Tried-and-true MMORPG fans: your Rift has come in

I’ve played Rift: Planes Of Telara pretty extensively, participating in two of the six previous beta events.  Me, a repeat MMORPG burnout for whom the current heavyweight, World of Warcraft, only entertained me for about four weeks.  Yet, I've a level 30 Mage in the Rift beta and am suffering from "riftdrawl" for the time between now and the final open beta week that begins on February 15th.

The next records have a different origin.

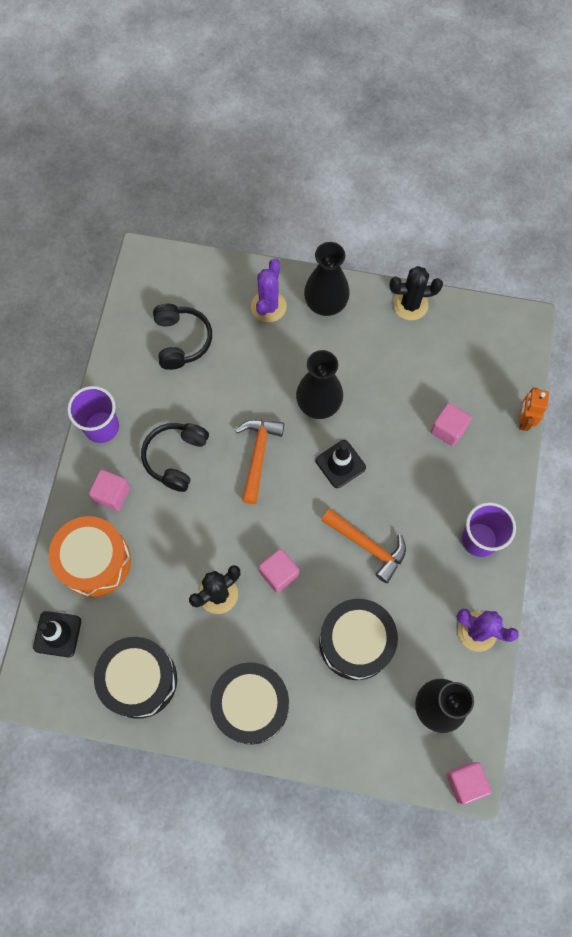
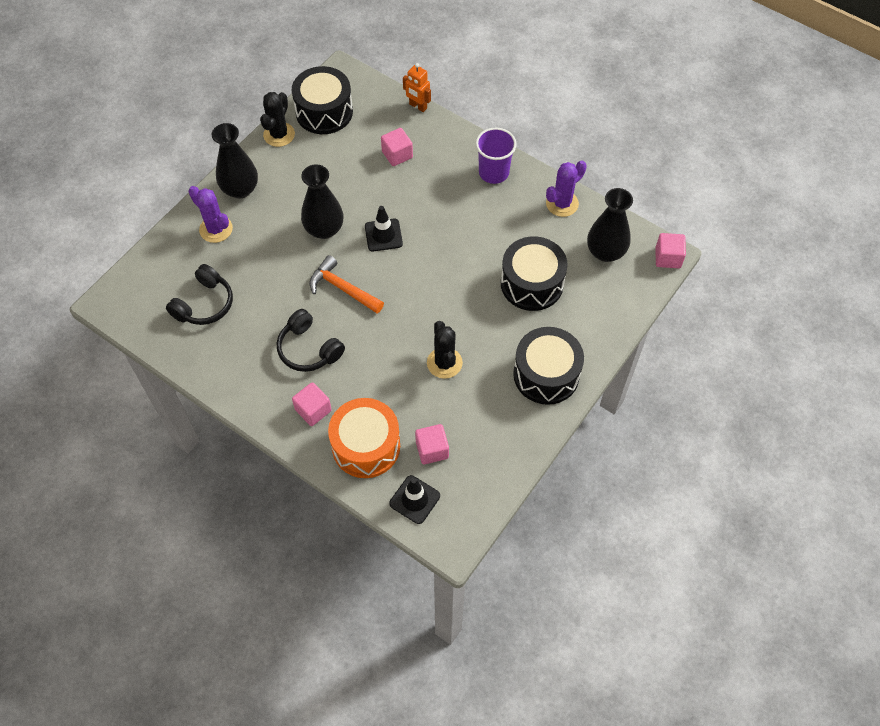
camera: 65 degrees left, 10 degrees down
(101, 427) = (246, 396): purple cup -> none
(139, 680) = (486, 449): black drum -> black drum (324, 112)
(181, 340) = (204, 304): black headphones -> black headphones turned 105 degrees clockwise
(279, 573) = (450, 313): pink cube -> pink cube (432, 450)
(367, 546) = (460, 244): orange hammer -> none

I suspect a significant amount of players will jump on board at release. Why wouldn’t they? As far as games in the lineage of Meridian 59/EverQuest go, Rift is the finest available.  Trion did the exact same thing Blizzard did with World of Warcraft: they disseminated what all the good features were in the greater bulk of MMORPGs that came before it and captured these features in a single, unusually well-polished game.   It's all here:
  • Your World of Warcraft slick combat, death mechanic, simplified crafting, and dungeon instances.
  • Your Warhammer Online public quests, PvP scenarios, and contested zones.
  • Your EverQuest 2 item collections and auction house (okay, auction house is hardly EQ2 unique).
As pertains to this genre of MMORPGs, Rift is literally the state of the art, and plays like it:

But Trion didn’t stop at taking all that’s good from what came before it and putting it one well-polished game, they did innovate in some important fundamentals:
  • They added dynamic content in the form of rift invasions, a form of public quest that genuinely impacts the game world depending on whether or not the players overcome them.  They add a whole extra element of play to the PvE aspect, a much needed sense of context beyond quest grinding.
  • They added a character generation system that retains the appeal of a more structured system while still being exceedingly flexible to customization. 
  • This not an all inclusive list.  I've noticed many numerous smaller features, the type of subtle additions that you quickly forget how you ever played a game without, that are either wholly unique to Rift or so rarely found they may as well be.
Rift is a great game for me, an MMORPG burnout, as it finally provides some solutions to things that long bothered me.  I was often tired of of how little influence players have over the game world, the rift invasions change that.  World of Warcraft's quest focus provided some much needed context, but eventually I got tired of being funneled to a never-ending procession of them: the rift invasions provide activity diversity where it is needed.  I would often resort to altaholicism to stay interested in playing, but Rift's flexible class system grants a considerable amount of flexibility in one any character, at most I'd only need four for the four classes. 

Can I nitpick the game?  Sure:
  • They didn't quite capture that same sense of, "go forth, young newb" that World of Warcraft did, you don't really feel in the zone until somewhere in the level 15-20 range, and I blame the instanced introduction, essentially an elaborate tutorial, as being a vestigial prologue that derails that initial impetus.
  • The character generation system can get overwhelming.  You'll soon have eight seperate souls (subclasses) and several roles (configurations of three subclasses) and a ton of abilities you don't necessarily need anymore.  It's a bit of hassle to get over, but you'll learn and be better for the added depth in the long run.
  • Some people don't like the art style - personally, I prefer it over World of Warcraft's strange pastels or EverQuest 2's strange sense of scale, but beauty is ever in the eye of the beholder. 
Yet, these complaints would seem insubstantial in the face of how the whole game exudes a highly unusual level of MMORPG craftsmanship. Scott Hartsman (formerly of Gemstone, EverQuest 2) really knows his stuff.  Not to put the whole responsibility of such an incredible result on his shoulders alone: to see Rift as it is, the whole Trion office must be filled with these kinds of MMORPG luminaries.

I’m not going to say World of Warcraft fans will defect en masse to Rift, but I will say this: if Rift is anything less than very big then it will be proof positive that technical prowess means nothing in terms of popularity.